第156回芥川賞を受賞した山下澄人「しんせかい」を読む。選考会(1/19(木))の直前に「もしかしたら」と予感がして、入手していたのだ。予感があたって良かった。

 

「しんせかい」は、著者自身が学んだ脚本家倉本聰主催の『富良野塾』を題材とした自伝的作品である。物語は、主人公の“ぼく”(山下澄人:スミト)が、船で北海道に向かう場面から始まり、【谷】という学び舎での1年を描いている。【谷】を開いたのは、テレビドラマや映画の脚本家として知られる【先生】だ。【先生】は、私財をなげうって【谷】を開き、俳優志望や脚本家志望の若者たちを集めて教えている。生徒たちは、【谷】に建てられた施設で合宿生活をしながら、それぞれの夢に向かって学ぶ。自分たちが生活する場所を作り、自活のために近所の農家の作業を手伝って農産物を分けてもらって生活する。“ぼく”は、【谷】の二期生として【谷】に暮らす。

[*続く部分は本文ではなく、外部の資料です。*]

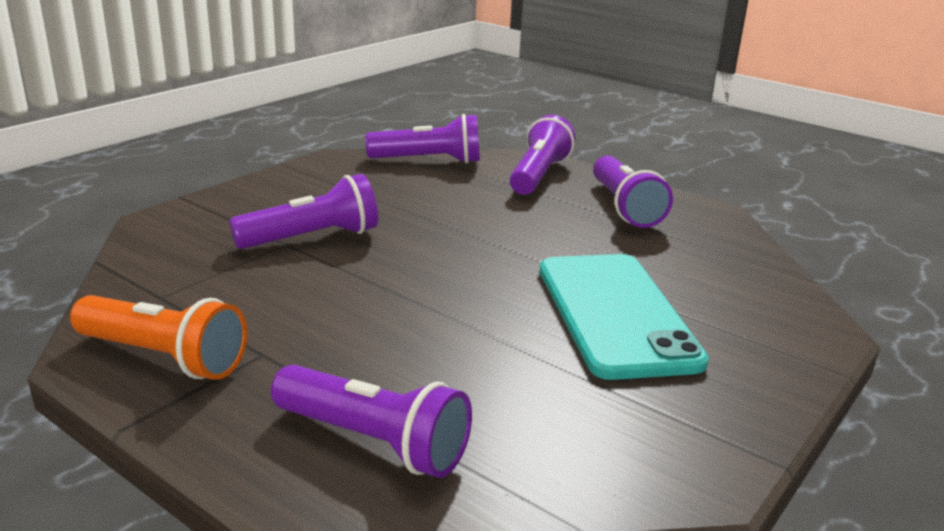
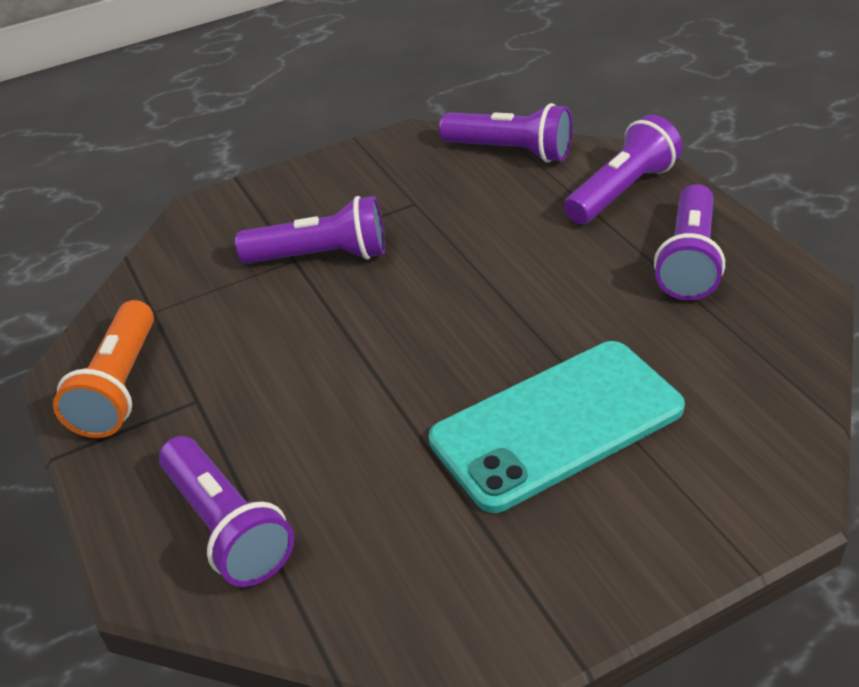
camera: 30 degrees right, 15 degrees up
(164, 358) = (119, 387): orange flashlight -> orange flashlight turned 45 degrees clockwise
(615, 314) = (556, 424): turquoise phone -> turquoise phone turned 45 degrees clockwise

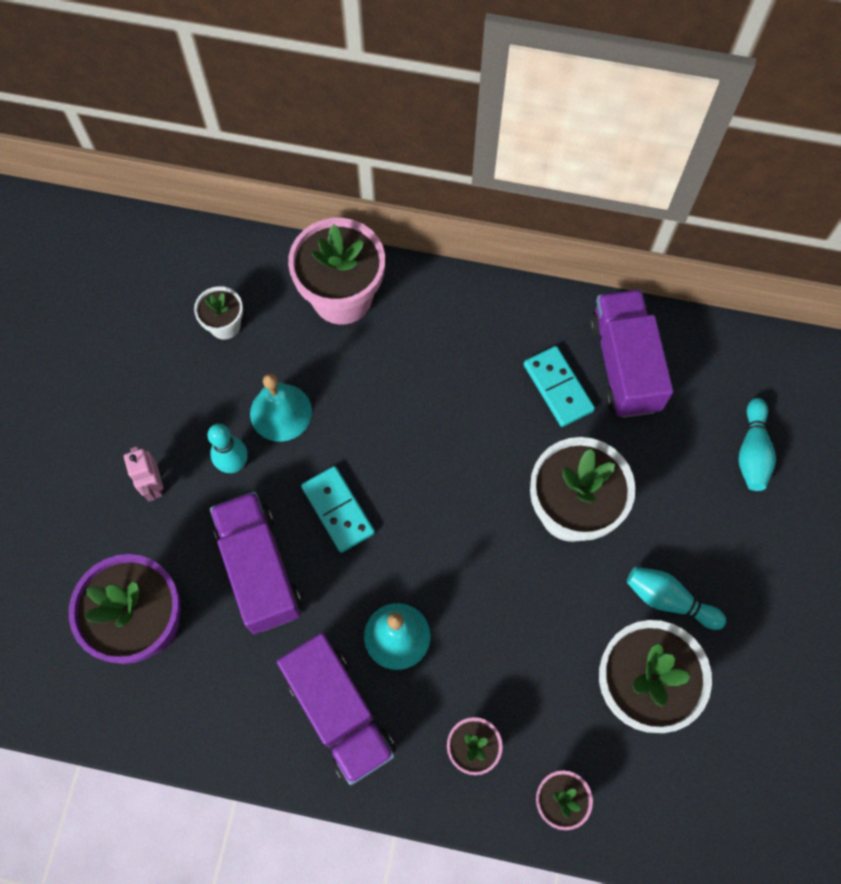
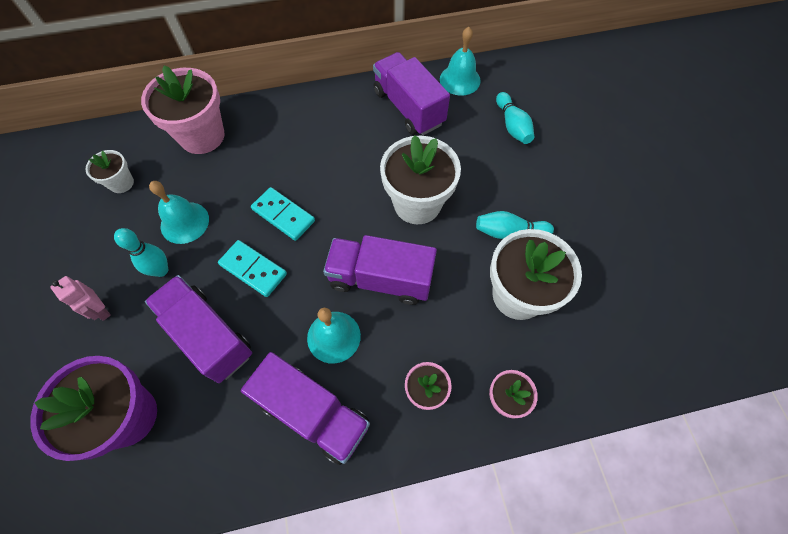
camera: 25 degrees left, 5 degrees down
(481, 590) = (380, 279): none -> purple truck
(558, 388) = (373, 136): turquoise domino -> turquoise domino (283, 215)
(715, 350) = (460, 80): none -> turquoise bell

過去に、「緑のさる」、「ギッちょん」、「砂漠ダンス」といった山下澄人作品を読んできた。山下作品はかなり独特な印象を受ける作風で、読み進めるうちに頭の中がボワンと酔ったような気分になってくる。このポワンとした感じが山下作品を読む快感であり、個人的に、この感覚を『澄人酔い』と名付けているほどなのだが、今回の「しんせかい」では、最初の頃に『澄人酔い』の感覚がなく、とてもオーソドックスな青春小説を読んでいるような印象を受けた。

だが、繰り返し読んでみると、オーソドックスな中に紛れもない山下澄人のカラーが存在することがわかってくる。

山下作品は、時間の流れや場面の展開をひとつの文章の中で意図的に混在させていることがある。たとえば「ギッちょん」という作品では、主人公の年齢ごとの描写を明確に分けて書かずに、ひとつの文章の中に混在させて書いていた。子どもの頃について書いたセンテンスの直後に30歳の主人公のセンテンスを続けるといった流れでひとつの文章の中に複数の年代の話を書き連ねるのである。最初読者は、ひと流れの文章を普通に読み進める。だが、途中で違和感を覚える。改めて読み返してみる。そこで、ひとつの文章の中に複数の年代の話が混在していることに気づくのだ。その他、「砂漠ダンス」では同じ“タカハシ”という名前の異なる人物を混在させていた。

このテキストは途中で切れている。